The other agreed truths point to a much longer, more complicated story. Fontaine was the ankle-biter, one year younger than de Havilland. But they came up at more or less the same time. Scarcely had de Havilland had her first string of successes, most of them swashbuckler movies with Errol Flynn, than the papers were covering her younger sister’s rise. And no one was fooled by the name change. Indeed, Fontaine’s attempts to distance herself from her sister — a very early article in the Washington Post has her denying the connection, and even says she had a clause in her early contract that forbade studios from “using her sister’s name for her benefit” — seems a bit underminery, in retrospect. After all, every sweet demurral gave the press occasion to repeat that, yes, in spite of the different last name, the two were sisters.

I would have been terribly annoyed in de Havilland’s place.

As the film critic Farran Smith Nehme notes, examining the relationship, it is dangerous to presume that one understands the relationship between stars on the authority of conjecture. After all, everything we “know” about these two sisters is based on press gossip, one ghostwritten autobiography, and the occasional scathing quote. Nonetheless, from all of that we know the following: according to Fontaine, the girls’ mother had them competing with each other from the time they were children. According to the gossip columns of the time — Sheilah Graham was particularly preoccupied by the de Havilland sisters — that extended to rivalry for roles and boyfriends in their adult lives.

And we also know that in the puff pieces and profiles of the time, Fontaine and de Havilland certainly seemed to be doing everything they could to fan the flame of the story. I dug up, for example, an August 1937 bit of fluff entitled “Temperament Schedule to Guide Stars; When Olivia de Havilland Is ‘Difficult’ Sister, Joan Fontaine, Must Be Pleasant, and Vice Versa,” wherein de Havilland explains their sisterly rapport thusly:

It gets to be automatic, almost… when I hear Joan slam-banking around in the shower I know it’s my cue to be cheerful and pleasant. When Joan sees me come down stairs looking as though I’d like to kick the cat, she has to turn on the good nature even if it nearly kills her. Temperament just can’t hold up long under such a system.

She continues:

We’ve practiced long enough now… to just about know how long one of us will be out of sorts and what the limit is to a streak of good nature in the other. We think that we change about every three days.

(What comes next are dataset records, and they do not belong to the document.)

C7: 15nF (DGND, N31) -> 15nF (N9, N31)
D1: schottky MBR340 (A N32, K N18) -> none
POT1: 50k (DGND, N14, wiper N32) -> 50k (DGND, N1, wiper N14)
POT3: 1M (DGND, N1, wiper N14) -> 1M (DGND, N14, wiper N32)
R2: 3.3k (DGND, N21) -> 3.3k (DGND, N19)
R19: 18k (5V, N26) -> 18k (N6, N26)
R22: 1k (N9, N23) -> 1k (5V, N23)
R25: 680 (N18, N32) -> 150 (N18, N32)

This bit of role-playing is said to be for the benefit of their mother, but it’s also, here, being deployed for the benefit of the press. The sisters are more or less saying: sometimes, my moods are artifice. Sometimes I’m making it up.

Then there are incidents like this one, from a 1940 profile:

Talking with their mother one day, [Joan] was asked by Mrs. Fontaine, who had been to the latest Bette Davis picture, “Have you seen ‘The Old Maid?'” “No, not for several days,” said Joan. “How is Olivia?”

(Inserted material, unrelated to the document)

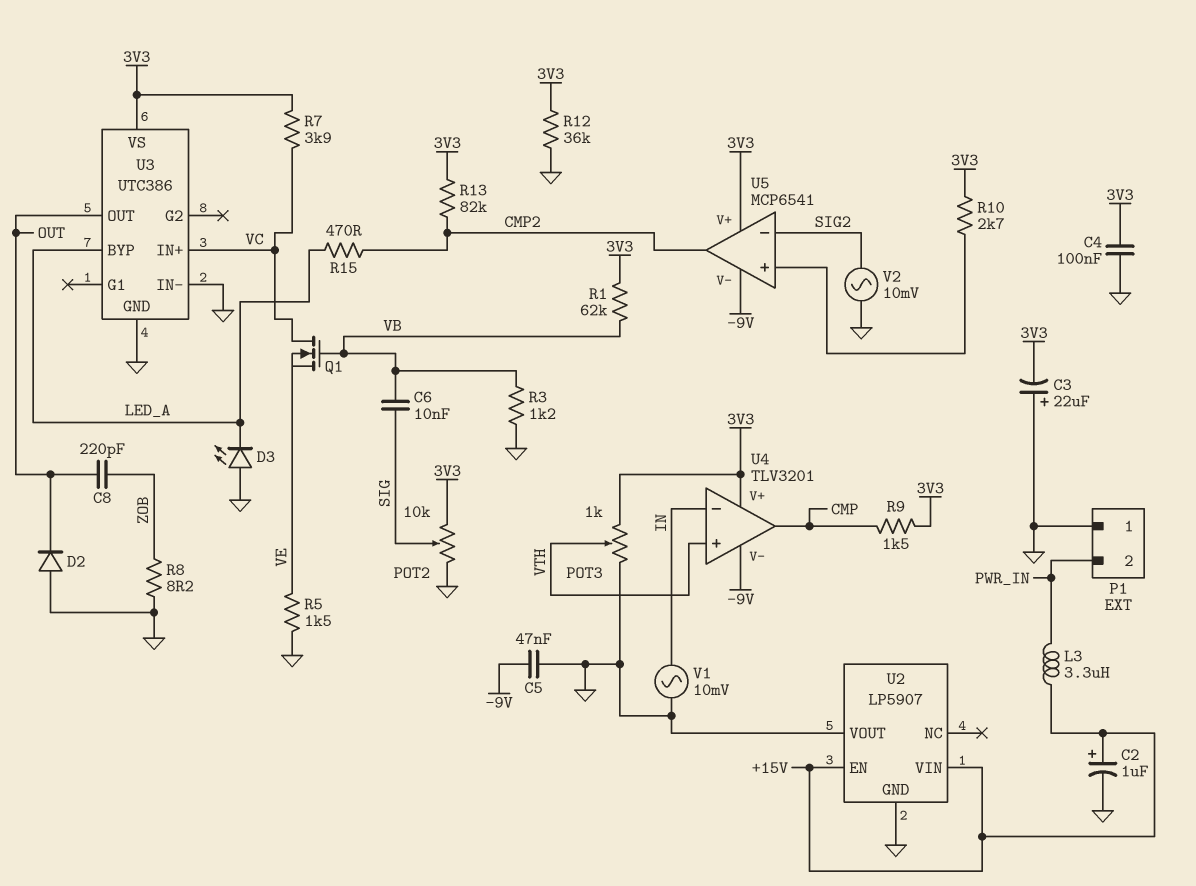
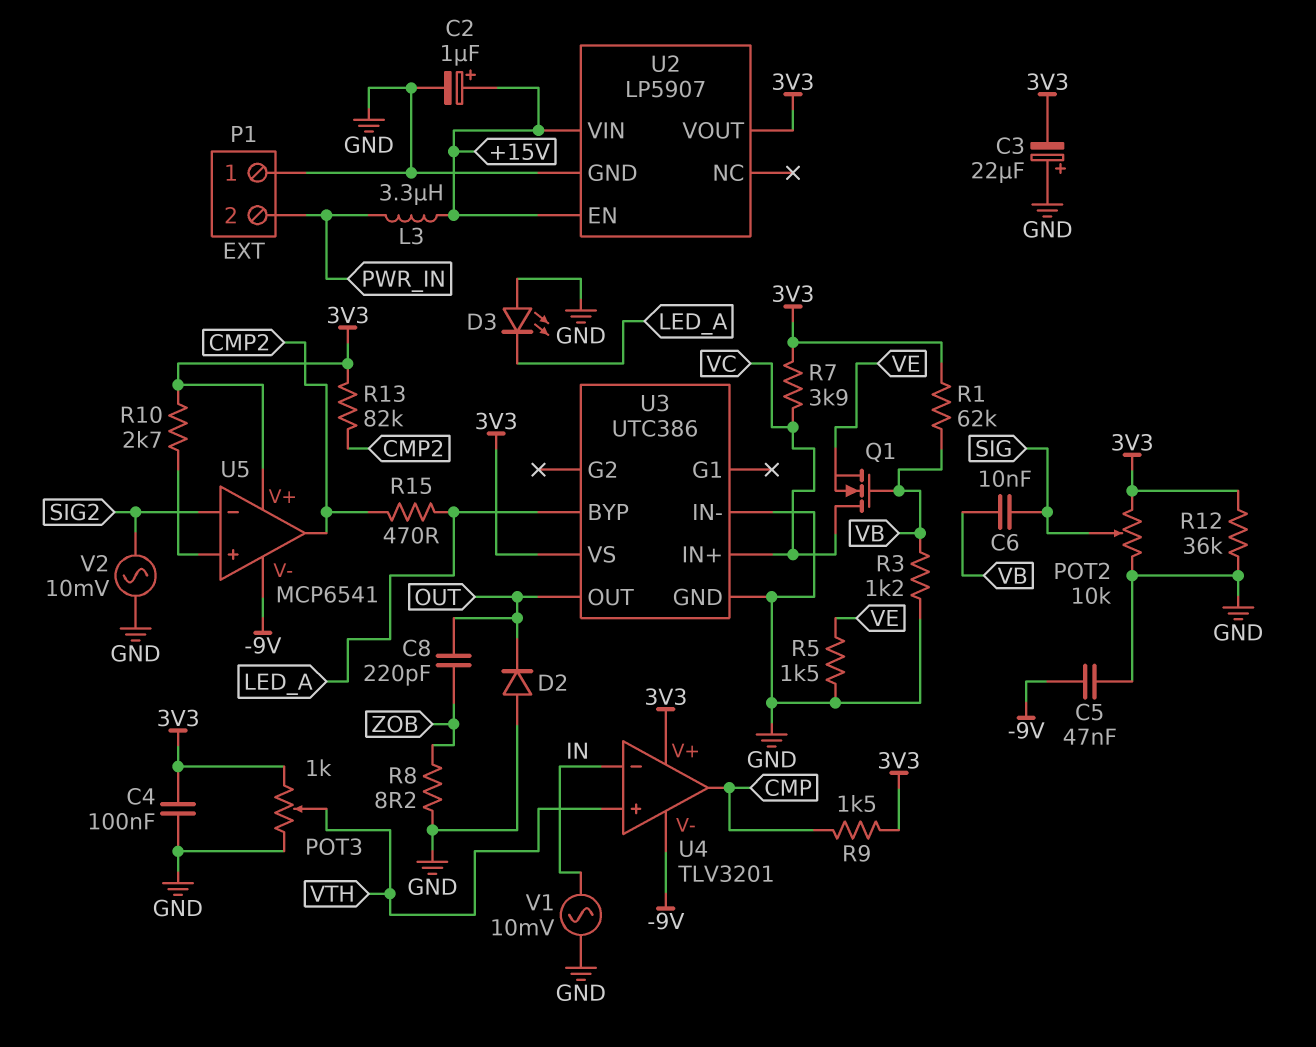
U2 pin VOUT: GND -> 3V3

I could offer you a dozen similar quotes from other press. Even if that sisterly aggression is genuine, it’s kind of funny how much of it they let the press see and document. It almost suggests a plan.

Which leads me to my little theory: I wonder if, however genuinely felt the rivalry, it wasn’t at least partly a self-conscious bit of theatre, playing to the rubes who loved the idea of two talented and beautiful women hating each other. People love it when women are irrational cat-fighters, after all. It satisfies their sense that women lack complicated emotional lives. Jealous bitches are easier to dismiss. And who knows if I’m right to suspect that Fontaine and de Havilland sensed this, and played to it? But it certainly would be great if they fooled everyone, wouldn’t it?

And perhaps they fooled themselves a little too much. As I was writing this, de Havilland came out with a statement mourning her sister. I guess all games of pretend do eventually come to an end.